# Multimedia keys don't work, UHIDD makes the mouse stop working...



## bigtoque (Jan 11, 2011)

So after reading the threads available here, I tried using UHIDD to get my multimedia keys working on my Microsoft Wireless Desktop 3000.

When I try to follow the directions on the UHIDD FreeBSD wiki site (and try a whole bunch of other configurations), a few of the multimedia keys are recognized (not all of them though) however the mouse either ends up being messed up (movement slows down, clicks not registered, etc), or just completely fails to work.

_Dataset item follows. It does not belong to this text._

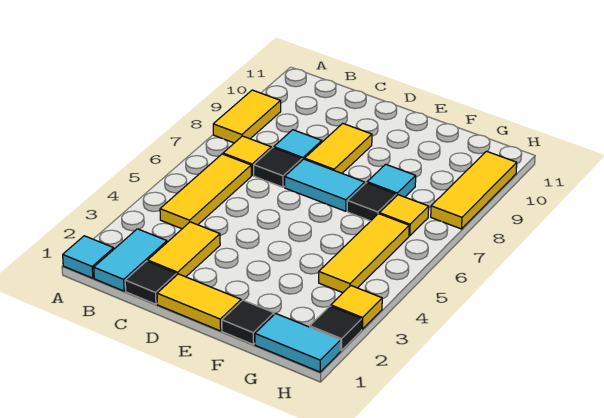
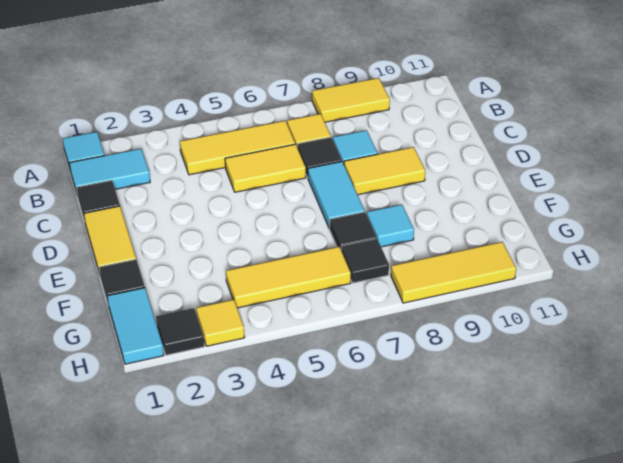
yellow tile C2:C3 level 1 -> yellow tile C5:C6 level 1
yellow tile G7 level 1 -> black tile G7 level 1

I've been messing with UHIDD for like 5 hours and I'm about to lose my mind!


----------



## aragon (Jan 11, 2011)

uhidd is the only option right now, so you need to try get it working better.  Maybe my config can help you:


```
default={
	kbd_attach="YES"
	mouse_attach="NO"
	vhid_attach="NO"
	cc_attach="YES"
}

0x046d:0xc317={
	cc_keymap={
		Scan_Next_Track="0x7A"
		Scan_Previous_Track="0x63"
		Stop="0x6F"
		Play/Pause="0x75"
		Mute="0x74"
		Volume_Increment="0x71"
		Volume_Decrement="0x72"
		AL_Calculator="0x64"
		# camera
		Headphone="0x62"
		# media center
		Reserved="0x7F"
		# alt-tab
		Reserved="0x54"
		# zoom out
		Reserved="0x5A"
		# zoom in
		#+10="0x5F"
		# system configuration
		Reserved="0x60"
		# music
		AL_Consumer_Control_Configuration="0x7C"
	}
}
```


----------